Can a body of music be wise? Can it have wisdom? But of course it is only in its relation to us that it is real – only, that is, as it breaks like waves against us. Breaking – and with some music, breaking us, as though what we were was fragile, though we did not know it. As though by a secret frequency, it finds the crack along which we break.
That, I think, is the wisdom of Glasgow Monday, also known as The Cell. It knew me already. It had anticipated me, its listener, and knew I was coming. And it is possible that the whole of my life was but an approach to this album. Or that my life was only a dream of the album itself, as though only it was real, as though it was everything, like the planet Solaris.
Who am I, as I listen? I will say at once that to listen to this album, and from its opening, this question comes apart. The question itself gives way, and the ‘who?’ opens to enclose the world. A question becomes everything, and the question of everything.
It begins with piano, played slowly, steadily. It is Satie-like, or perhaps Bach-like. A slowed down Bach-suite. And a music of a steady momentum, almost unnoticeable at first, but that builds as the rays of the sun will do one day on those solar yachts whose spread sails will bear the pressure that will send them between planets. When astronauts become sailors, manning a rigging that is spread out a thousand miles to catch the pressure of the solar wind.
The piano on the album spreads its sails. Spreads them, but to catch what? A momentum. A slowly building pressure. That says: wait. That says: it will come, in time’s fullness. Only by its fullness, as it builds up, the steadiness of the playing, will it come. The music waits – but only for itself. The music builds and waits only for itself, catching up with itself and what it was. As though it had began before the beginning of time and will play until after the end, but that the end is also the beginning, and after this universe, there will be others.
Wisdom, then. The wisdom of time, all of time, that gathers in the playing. The first part of the suite is instrumental. And then the nine vocal pieces, in which the singer half-sings, half-speaks whisperingly, questionly, over the piano. A Sprechstimme that perturbs only lightly the surface of the music. That plies its surface, a sea yacht this time. Passing along what it is, this planet of music, 90 minutes of it.

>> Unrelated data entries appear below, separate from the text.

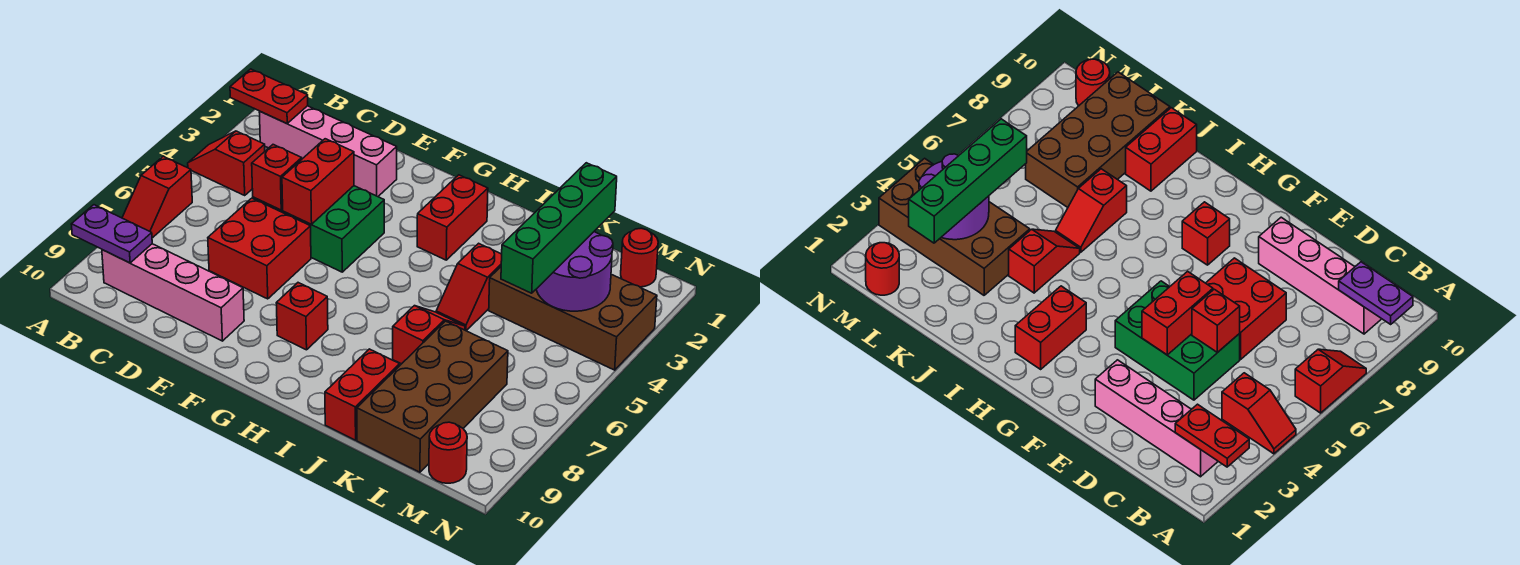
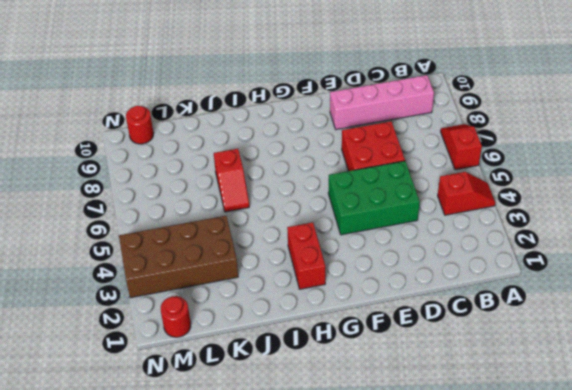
none -> pink brick B2:E2 level 1
none -> red brick G8 level 1
none -> red slope J4:J5 level 1 top 4

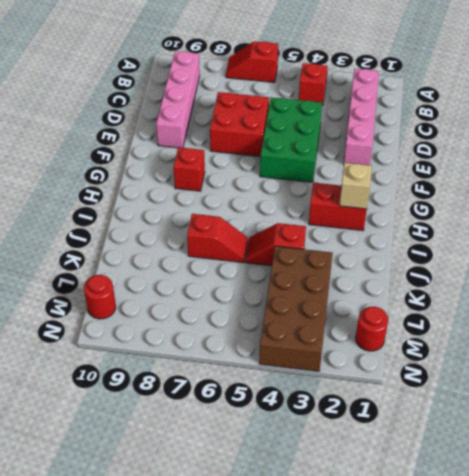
tan brick H2 level 2 -> none
none -> red brick J9:J10 level 1
none -> brown brick K7:L10 level 1
none -> red plate A2:B2 level 2

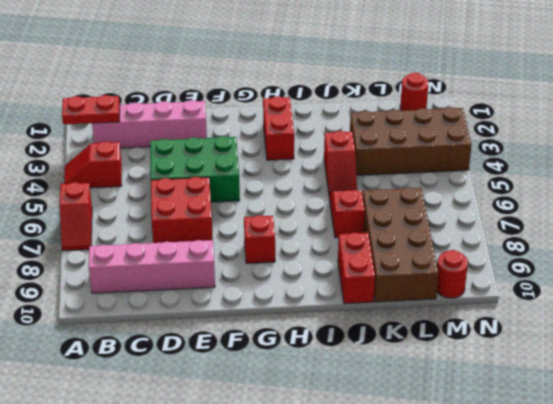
none -> purple plate A9:B9 level 2
none -> red brick D5 level 2
none -> red brick E4:E5 level 2

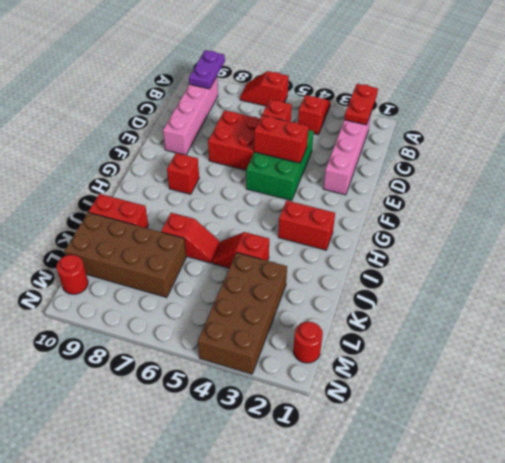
none -> purple round brick L3:M4 level 2
none -> green brick L2:L5 level 3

‘What do I have?’, he will sing several times at the beginning of a movement. ‘What – do – I -have?’ sung slowly, questionly. A breathy singing. Singing that lets the music ask what it is. As though it was the planet Solaris, communicating through the past lives it conjures into flesh that knew itself in this way. As though the music was the sleeper from which the vocal awakes like a dream.
That sing-speaks of itself, wonderingly, breathily. That asks what it is, and for the first time, with its first words. ‘What do I have have?’ – each time the question asked anew, and for the first time. For the singer is first born – he was not born before. First, as William James says, and therefore young, and innocent, and the world – the whole suite of songs – is new to him.
And alongside the piano, the miracle of the percussion, played by Alexander Neilson. And the bowed upright bass, played by Richard Youngs. Neither name appears on the album cover of Glasgow Monday. Neither, because they both disappear into Jandek, as though Jandek were that dreaming sea, that Solaris which the music also is.
How could I have been prepared for this, the most essential of albums? And how could any of Jandek’s listeners, whom I only joined recently? A piano conventionally tuned. A playing measured and calm. A new style of singing. A whispering Sprechstimme: who could have known this was coming, as it was performed and recorded in Glasgow at the Centre for Contemporary Arts in Glasgow, on May 23rd 2005?
And what was I doing that day? Where was I? Writing a report and thinking about Roubaud, say the archives. Thinking – but did I know, then, that I was already being pulled towards a planet’s orbit? Strange fate. We listen with our lives, with the whole of our lives. How long did it take to listen to Glasgow Monday? 90 minutes, and the whole of my life. As the album called my life to it, called it and found its secret fracture.